On 10/21/2020 8:02 AM, Tobias Hartmann wrote:
> Hi,
>
> After having a discussion with Maurizio who was observing some unexpected allocations when using
> inline types in the Foreign-Memory Access API (Panama), I've decided to summarize the limitations of
> the calling convention optimization. This is to make sure we share the same expectations.
>
> Inline types are passed/returned in a scalarized (flat) representation. That means that instead of
> passing/returning a pointer to a buffer, each field of an inline type is passed/returned
> individually in registers or on the stack. Only C2 compiled code uses this scalarized calling
> convention because C1 and the interpreter are always using buffers to access inline types. This adds
> some major complexity to the implementation because we need to handle mismatches in the calling
> convention between the interpreter, C1 and C2. The technical details are explained here [1].
>
> Now this optimization only applies to "sharp" inline type arguments and returns and does *not* apply
> to the reference projection or interface types (even if they are sealed and/or only implemented by
> one inline type). For example, the 'MyInline' return value of 'method' is buffered and returned as a
> pointer to that buffer because the return type is 'MyInterface':
>
> interface MyInterface {
>    [...]
> }
>
> inline class MyInline implements MyInterface {
>    [...]
> }
>
> static MyInterface method() {
>      return new MyInline();
> }
>
> Now it's important to understand that "buffering" an inline type means a full-blown Java heap
> allocation with all the expected impact on the GC and footprint. We often referred to these as
> "lightweight boxes" which might be a bit misleading because the impact on performance and footprint
> is the same as for a "heavyweight box". The difference is that we don't need to keep track of
> identity (they are not Java objects) and can therefore create/destroy such "boxes" on the fly. Of
> course, this is a limitation of the HotSpot implementation. Other implementations might choose to
> allocate on the stack or in a thread local buffer (see below).
>
> Also, buffering is not specific to the calling convention optimization but also required in other
> cases (for example, when storing an inline type into a non-flattened container).
>
> It's also important to understand that the calling convention optimization is highly dependent on
> inlining decisions. If we successfully inline a call, no buffering will be required.

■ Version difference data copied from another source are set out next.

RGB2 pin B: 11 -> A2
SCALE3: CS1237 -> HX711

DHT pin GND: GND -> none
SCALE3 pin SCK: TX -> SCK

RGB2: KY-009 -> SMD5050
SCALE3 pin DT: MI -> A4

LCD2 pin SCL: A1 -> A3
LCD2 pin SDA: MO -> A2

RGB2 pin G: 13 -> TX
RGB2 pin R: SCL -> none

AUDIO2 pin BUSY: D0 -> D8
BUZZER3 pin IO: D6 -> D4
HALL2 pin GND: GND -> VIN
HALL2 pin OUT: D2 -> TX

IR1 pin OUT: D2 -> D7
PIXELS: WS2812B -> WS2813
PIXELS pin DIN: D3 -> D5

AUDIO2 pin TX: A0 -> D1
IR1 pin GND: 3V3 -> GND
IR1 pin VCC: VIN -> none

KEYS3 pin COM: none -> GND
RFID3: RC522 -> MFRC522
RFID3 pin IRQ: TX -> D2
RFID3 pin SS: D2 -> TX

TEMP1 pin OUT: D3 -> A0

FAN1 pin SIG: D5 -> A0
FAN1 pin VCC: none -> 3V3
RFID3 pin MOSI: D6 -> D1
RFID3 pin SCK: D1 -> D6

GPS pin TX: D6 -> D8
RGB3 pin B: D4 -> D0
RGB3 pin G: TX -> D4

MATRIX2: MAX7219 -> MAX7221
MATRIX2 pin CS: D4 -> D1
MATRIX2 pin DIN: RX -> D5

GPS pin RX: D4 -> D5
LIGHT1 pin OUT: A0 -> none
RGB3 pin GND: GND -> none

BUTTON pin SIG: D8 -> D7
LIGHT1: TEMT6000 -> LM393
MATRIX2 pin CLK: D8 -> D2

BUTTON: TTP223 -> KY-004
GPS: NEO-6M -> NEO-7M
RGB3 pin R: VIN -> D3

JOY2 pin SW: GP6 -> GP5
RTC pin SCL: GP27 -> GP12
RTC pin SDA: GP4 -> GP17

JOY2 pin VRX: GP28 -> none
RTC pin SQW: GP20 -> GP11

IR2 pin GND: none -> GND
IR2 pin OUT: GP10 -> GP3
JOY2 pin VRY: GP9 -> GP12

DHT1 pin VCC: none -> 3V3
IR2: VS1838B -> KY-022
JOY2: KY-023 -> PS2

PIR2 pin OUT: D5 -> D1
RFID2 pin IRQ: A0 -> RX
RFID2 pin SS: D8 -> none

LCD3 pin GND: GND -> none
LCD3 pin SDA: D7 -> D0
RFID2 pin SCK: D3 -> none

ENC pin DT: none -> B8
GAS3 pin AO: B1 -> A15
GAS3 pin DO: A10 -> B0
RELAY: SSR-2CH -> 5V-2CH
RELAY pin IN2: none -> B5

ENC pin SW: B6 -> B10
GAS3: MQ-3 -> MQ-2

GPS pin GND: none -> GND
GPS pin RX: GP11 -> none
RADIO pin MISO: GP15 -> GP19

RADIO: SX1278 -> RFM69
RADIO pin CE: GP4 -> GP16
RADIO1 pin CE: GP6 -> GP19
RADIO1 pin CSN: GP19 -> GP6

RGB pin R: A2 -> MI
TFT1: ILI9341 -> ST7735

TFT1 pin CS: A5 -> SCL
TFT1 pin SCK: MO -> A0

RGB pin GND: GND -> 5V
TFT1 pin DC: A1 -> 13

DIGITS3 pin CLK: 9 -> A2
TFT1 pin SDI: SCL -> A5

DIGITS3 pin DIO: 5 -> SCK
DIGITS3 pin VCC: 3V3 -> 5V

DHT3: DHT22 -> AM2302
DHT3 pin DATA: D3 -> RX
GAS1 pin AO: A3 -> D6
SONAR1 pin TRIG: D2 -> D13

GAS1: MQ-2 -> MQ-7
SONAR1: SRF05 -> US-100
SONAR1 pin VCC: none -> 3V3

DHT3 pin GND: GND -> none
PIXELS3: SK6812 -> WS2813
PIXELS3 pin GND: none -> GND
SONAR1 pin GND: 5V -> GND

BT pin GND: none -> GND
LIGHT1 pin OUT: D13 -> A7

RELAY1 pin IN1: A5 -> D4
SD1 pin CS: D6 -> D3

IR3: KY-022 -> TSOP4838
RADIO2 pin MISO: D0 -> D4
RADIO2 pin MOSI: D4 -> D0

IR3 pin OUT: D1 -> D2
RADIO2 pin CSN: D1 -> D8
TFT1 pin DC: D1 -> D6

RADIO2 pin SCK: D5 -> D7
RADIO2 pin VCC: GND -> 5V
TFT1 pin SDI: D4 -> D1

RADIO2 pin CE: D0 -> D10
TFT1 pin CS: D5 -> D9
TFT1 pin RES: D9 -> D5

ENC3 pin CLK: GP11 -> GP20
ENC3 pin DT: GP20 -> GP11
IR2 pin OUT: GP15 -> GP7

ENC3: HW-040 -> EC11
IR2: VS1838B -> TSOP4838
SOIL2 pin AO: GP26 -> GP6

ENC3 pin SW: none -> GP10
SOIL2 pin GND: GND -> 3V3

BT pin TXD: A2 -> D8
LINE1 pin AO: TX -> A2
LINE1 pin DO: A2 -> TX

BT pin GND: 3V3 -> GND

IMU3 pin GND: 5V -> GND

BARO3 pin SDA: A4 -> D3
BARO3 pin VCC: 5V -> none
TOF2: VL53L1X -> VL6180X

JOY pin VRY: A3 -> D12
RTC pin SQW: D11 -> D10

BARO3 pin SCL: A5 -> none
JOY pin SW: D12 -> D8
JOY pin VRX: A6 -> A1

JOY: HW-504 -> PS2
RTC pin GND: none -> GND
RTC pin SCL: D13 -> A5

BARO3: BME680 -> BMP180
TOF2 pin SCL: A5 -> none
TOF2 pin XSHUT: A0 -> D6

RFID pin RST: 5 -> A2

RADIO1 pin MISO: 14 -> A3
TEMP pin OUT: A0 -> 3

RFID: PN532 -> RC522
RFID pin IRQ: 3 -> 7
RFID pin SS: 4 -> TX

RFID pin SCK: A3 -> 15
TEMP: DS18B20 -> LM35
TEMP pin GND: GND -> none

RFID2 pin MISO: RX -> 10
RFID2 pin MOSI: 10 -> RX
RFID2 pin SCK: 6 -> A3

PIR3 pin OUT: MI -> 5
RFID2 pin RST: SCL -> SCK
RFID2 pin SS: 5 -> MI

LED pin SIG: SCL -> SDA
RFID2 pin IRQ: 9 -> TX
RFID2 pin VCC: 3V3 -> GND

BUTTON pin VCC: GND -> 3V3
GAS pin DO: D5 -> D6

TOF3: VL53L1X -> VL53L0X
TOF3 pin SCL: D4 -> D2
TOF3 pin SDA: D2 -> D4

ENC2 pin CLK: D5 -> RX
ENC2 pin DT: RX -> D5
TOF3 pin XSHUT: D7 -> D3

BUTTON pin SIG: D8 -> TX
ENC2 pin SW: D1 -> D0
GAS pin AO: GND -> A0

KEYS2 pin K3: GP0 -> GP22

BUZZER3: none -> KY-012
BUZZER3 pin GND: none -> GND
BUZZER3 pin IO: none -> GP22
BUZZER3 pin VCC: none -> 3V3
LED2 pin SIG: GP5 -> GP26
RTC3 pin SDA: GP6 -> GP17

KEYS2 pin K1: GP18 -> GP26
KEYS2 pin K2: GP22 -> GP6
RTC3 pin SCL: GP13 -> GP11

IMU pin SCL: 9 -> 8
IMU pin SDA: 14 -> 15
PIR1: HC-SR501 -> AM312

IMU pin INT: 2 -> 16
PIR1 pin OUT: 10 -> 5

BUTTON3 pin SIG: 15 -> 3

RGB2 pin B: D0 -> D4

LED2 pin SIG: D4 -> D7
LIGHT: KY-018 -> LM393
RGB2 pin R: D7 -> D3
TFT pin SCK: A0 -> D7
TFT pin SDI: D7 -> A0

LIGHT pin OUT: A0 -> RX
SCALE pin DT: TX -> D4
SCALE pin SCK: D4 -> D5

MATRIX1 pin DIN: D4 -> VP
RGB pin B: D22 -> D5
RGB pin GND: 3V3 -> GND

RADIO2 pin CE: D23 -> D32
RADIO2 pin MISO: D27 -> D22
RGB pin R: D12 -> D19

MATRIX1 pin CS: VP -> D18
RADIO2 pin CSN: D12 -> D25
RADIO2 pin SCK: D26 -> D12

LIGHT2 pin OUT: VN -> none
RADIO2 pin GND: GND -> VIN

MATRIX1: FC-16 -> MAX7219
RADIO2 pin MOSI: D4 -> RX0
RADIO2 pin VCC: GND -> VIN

Unfortunately,
> for a Java developer it's very hard to track and control inlining.
>
> Possible solutions/mitigations:
> 1) Improve inlining.
> 2) Make buffering more light-weight.
> 3) Speculate that an interface is only implemented by a single inline type.
>
> 1) Improving the inlining heuristic is a long standing issue with C2 that is independent of inline
> types and an entire project on its own. Of course, we could tweak the current implementation such
> that problematic calls are more likely to be inlined but that will still be limited and might have
> side effects.
>
> 2) We've already evaluated options to make buffering more light-weight in the past. For example,
> thread-local value buffering [2] turned out to not improve performance as expected while adding lots
> of complexity and required costly runtime checks. And even if we buffer inline types outside of the
> Java heap, the GC still needs to know about object fields.
>
> 3) In above example, we could speculate that 'MyInterface' is only implemented by 'MyInline' (or
> maybe use the fact that 'MyInterface' is sealed). However, even in that case we would still need to
> handle a 'null' value. I.e., we are back to the discussion of flattening "nullable" inline types.
>
> One option to scalarize nullable inline types in the calling convention would be to pass an
> additional, artificial field that can be used to check if the inline type is null. Compiled code
> would then "null-check" before using the fields. However, this solution is far from trivial to
> implement and the overhead of the additional fields and especially the runtime checks might cancel
> out the improvements of scalarization.
>
> It's even worse if the interface is then suddenly implemented by a different, non-inline type. We
> would need to re-compile all dependent code resulting in a deoptimization-storm and re-compute the
> calling convention (something that is not easily possible with the current implementation).
>
> Also, the VM would need to ensure that the argument/return type is eagerly loaded when the adapters
> are created at method link time (how do we even know eager loading is required for these L-types?).
>
> Of course, we can push these limits as far as we can but the reality is that when mixing inline
> types with objects or interfaces, there will always be "boundaries" at which we have to buffer and
> this will lead to "unexpected" drops in performance.
>
> Hope that helps.
>
> Best regards,
> Tobias
>
> [1] https://mail.openjdk.java.net/pipermail/valhalla-dev/2019-December/006668.html
> [2] https://bugs.openjdk.java.net/browse/JDK-8212245